Bitches I hope to be like part two: My Grandma

Brenda McArthur was the type of lady that never took any shit from anyone.

This is especially important because she did it in a way that people rarely ever noticed, but I always admired.

When my grandmother wanted something done, it always got done. And do you know how she got it done?

She did it by being kind.

My grandmother was the only lady out there that could be a bitch, without acting like a bitch. Something that I’ve been trying to live up to in recent months.

She is especially important to me, because from a very young age she was the only one (at least to my knowledge) that really saw potential in me. On top of that, she made sure that everyone knew it.

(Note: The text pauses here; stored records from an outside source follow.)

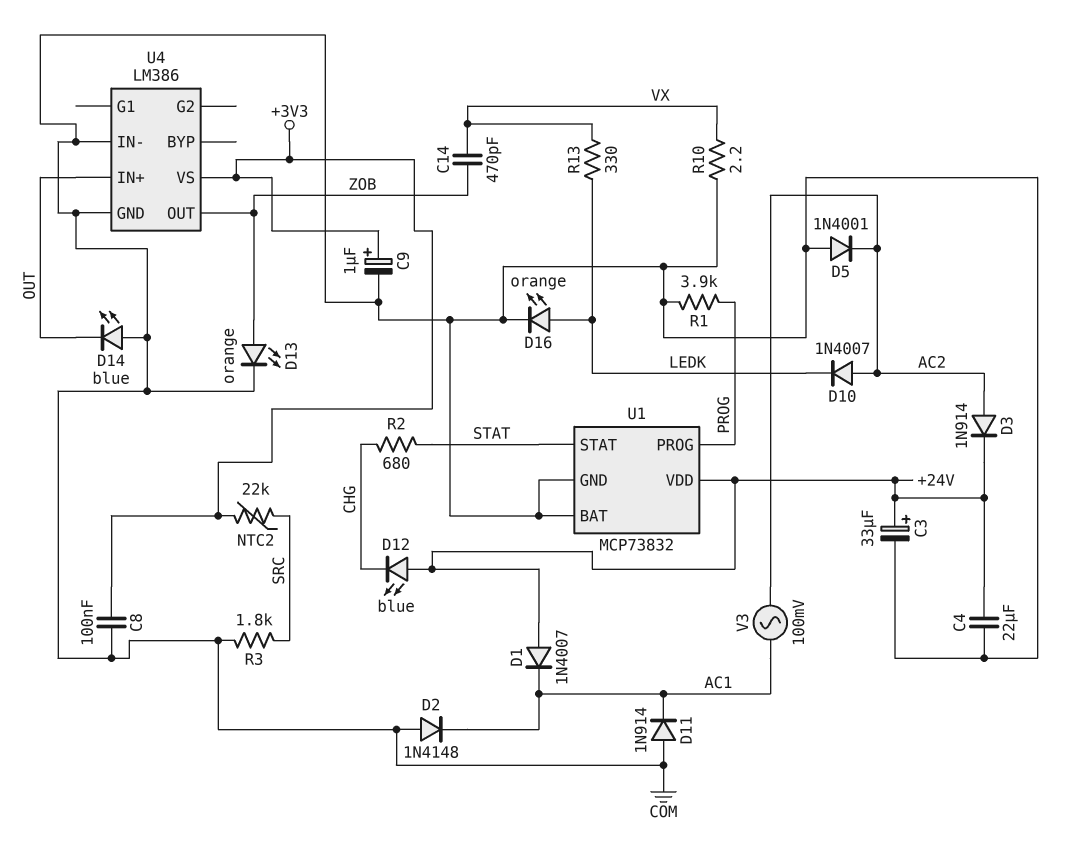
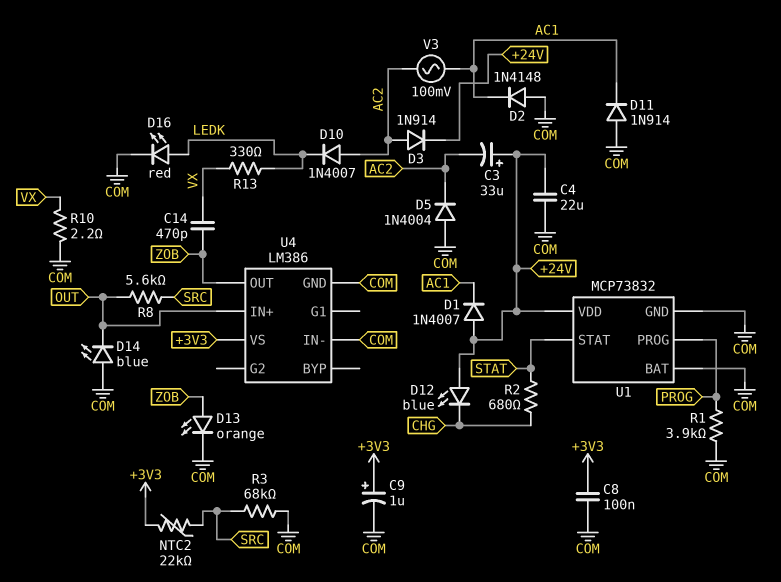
C3: 33uF (plus +24V, minus COM) -> 33uF (plus +24V, minus AC2)
D5: diode 1N4001 (A COM, K AC2) -> diode 1N4004 (A COM, K AC2)
D16: LED orange (A LEDK, K COM) -> LED red (A LEDK, K COM)
R3: 1.8k (COM, SRC) -> 68k (COM, SRC)
R8: none -> 5.6k (OUT, SRC)

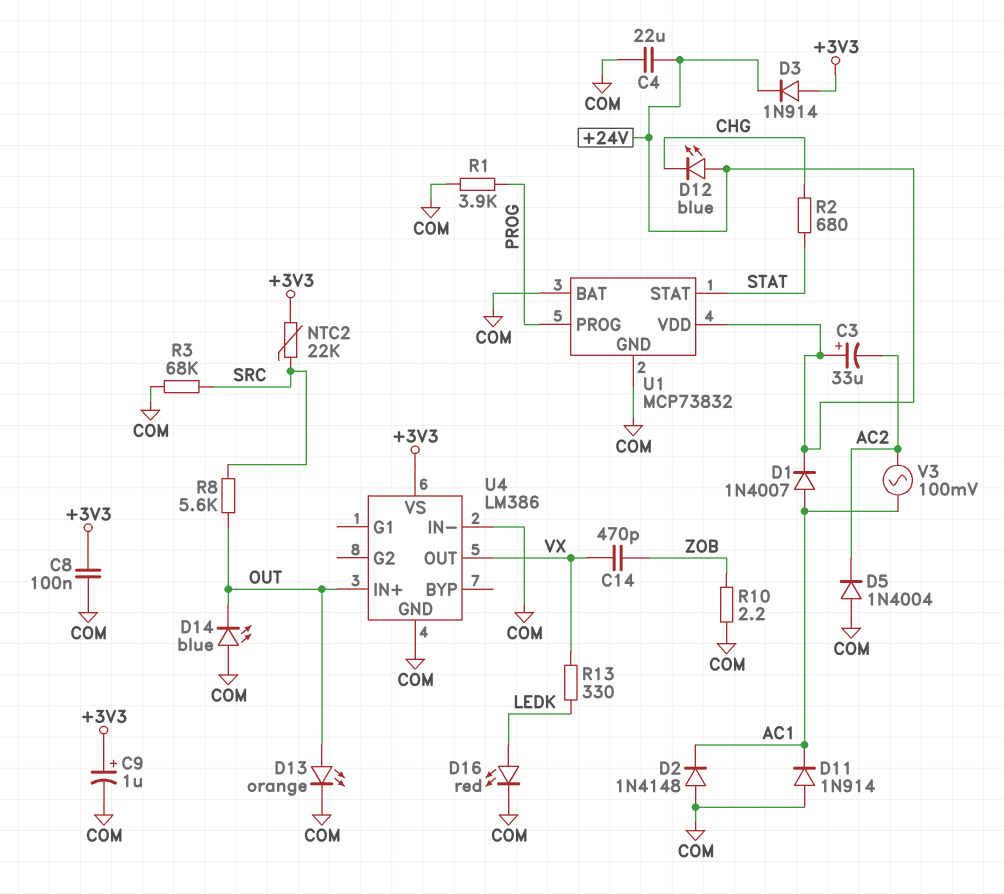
D1: diode 1N4007 (A +24V, K AC1) -> diode 1N4007 (A AC1, K +24V)
D3: diode 1N914 (A AC2, K +24V) -> diode 1N914 (A +3V3, K +24V)
D10: diode 1N4007 (A AC2, K LEDK) -> none
D13: LED orange (A ZOB, K COM) -> LED orange (A OUT, K COM)
R10: 2.2 (COM, VX) -> 2.2 (COM, ZOB)
U4 pin OUT: ZOB -> VX

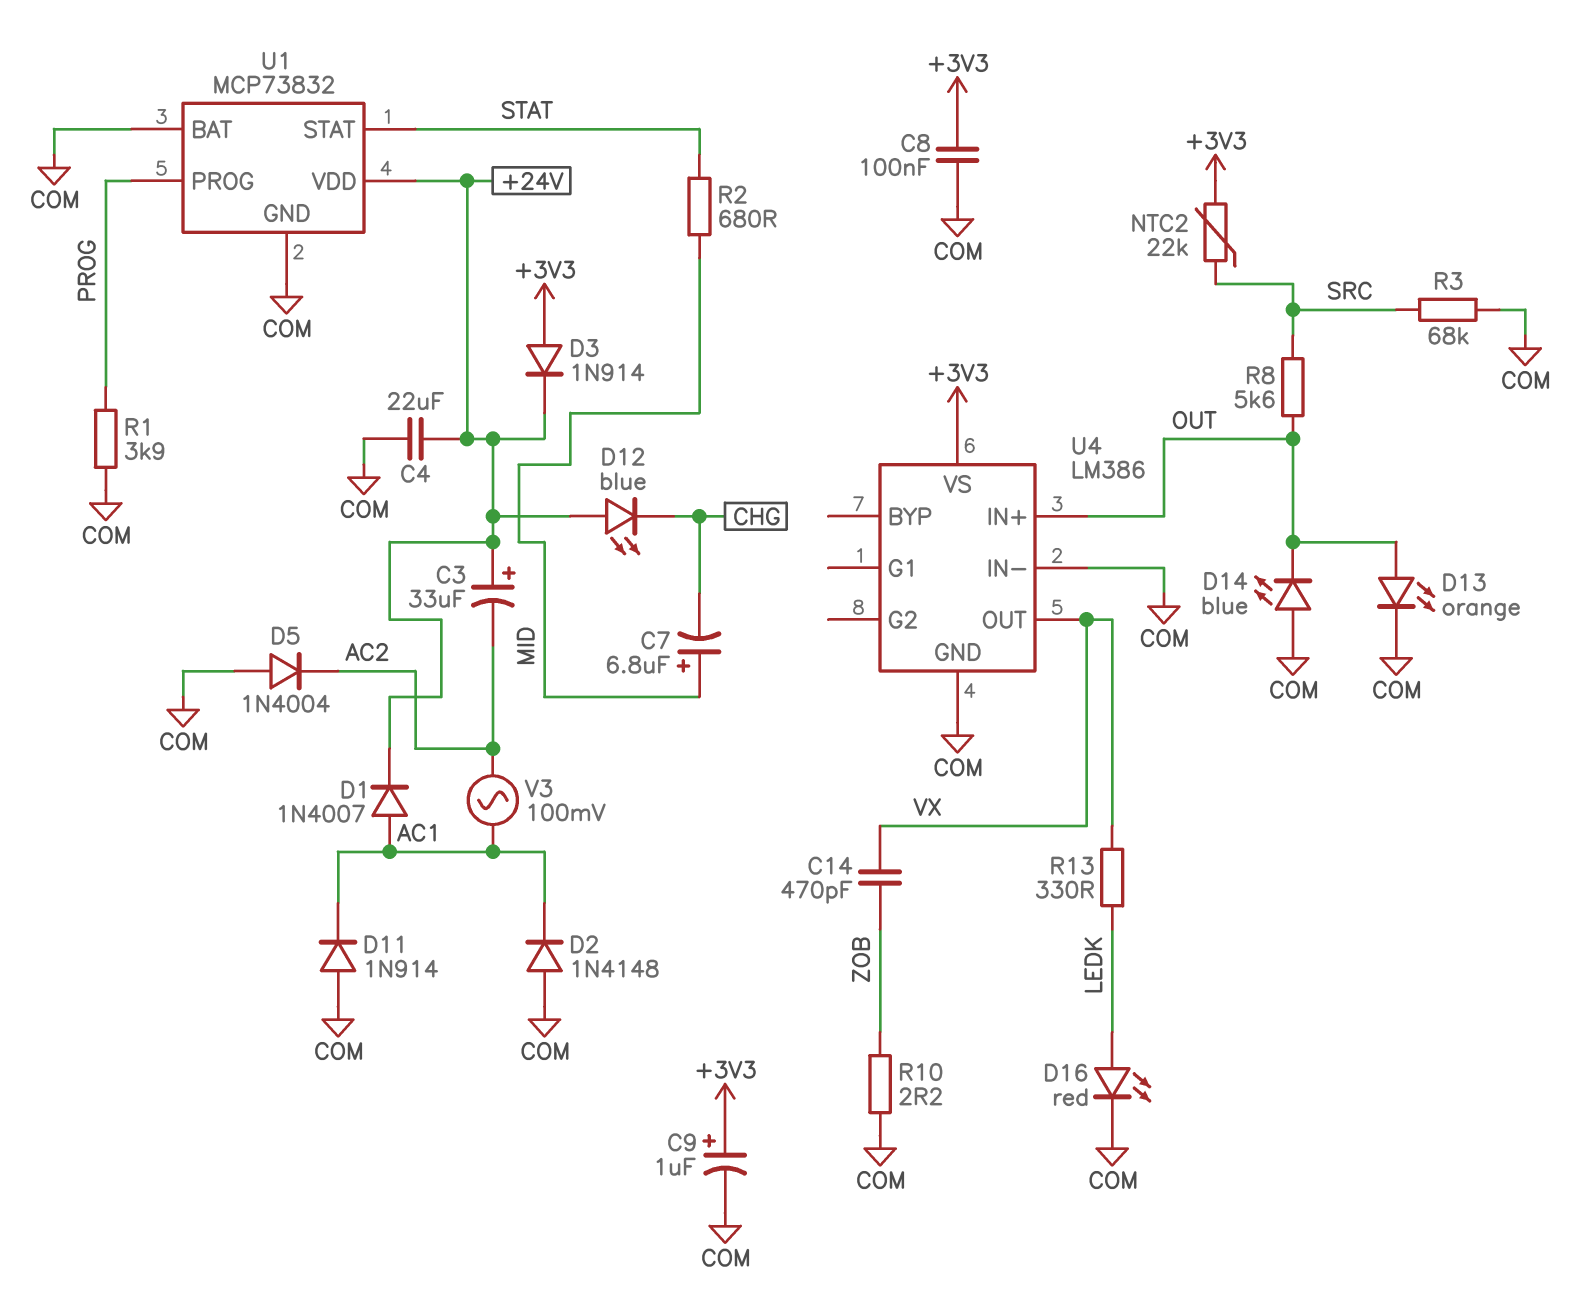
C7: none -> 6.8uF (plus MID, minus CHG)
R2: 680 (CHG, STAT) -> 680 (MID, STAT)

The summer before she passed away stands out as the most memorable for me.

My cousins and I were sleeping over at her and my Granddad’s house for the night, and because I was angsty, and 13 I wasn’t into the whole 10pm shut down.

While I was the only one up, standing in her living room, I spent my evening with books.

I flipped through books about things that I didn’t understand, books that she had taken out from libraries on different continents but never returned, stories about love and loss. And around 2 in the morning there was my grandma standing in the doorway with tea.

She wasn’t angry, she wasn’t upset, because I think in a way, she understood.

She placed the teas on the table beside her chair and pointed to the old, worn down Sherlock Holmes book I had been reading. And do you know what she said?

“You know, that one’s my favourite.”

She then spent the next while* talking about books and told me stories both of her life and that she had read. And in that moment in time I realized what a badass bitch my grandma really was.

*I’m not actually sure how long it was, but I know now that I wish it was longer.

I remember that after a while I started to get upset.

As dumb as it sounds, from a very young age I wanted to have the ultimate story.

I wanted to create things, and see things, and live a life that would one day be worthy of being in a library with works that marked previous generations.

But I was 13, I was young, I was sad, I was lonely, and I was feeling stuck.

And she grabbed me by the shoulders and shook my back to reality and said,

“Sweetie, I know it’s hard right now. But your life is just beginning, and I know it’s gonna be a good one. Just do your best, and live a great story.”

This is something that still sticks with me, all these years later.

She lived her story through kindness, generosity, and love. When she passed there wasn’t a person that knew her that would say her story wasn’t great.

She reminded me that I don’t need some great adventure to have meaning. That I just need to try my best and be my best and my story will write itself.

There have been times where I have forgotten this advise. Some of which you may have heard or witnessed or read, but I’m writing these stories in hopes to one day have a life that is worthy of being on my grandma’s bookshelf.

And I hope that wherever she is, she’s proud. And that she knows that her old, worn down, completely stolen (from a library in London) Sherlock Holmes book is always sitting on my bookshelf.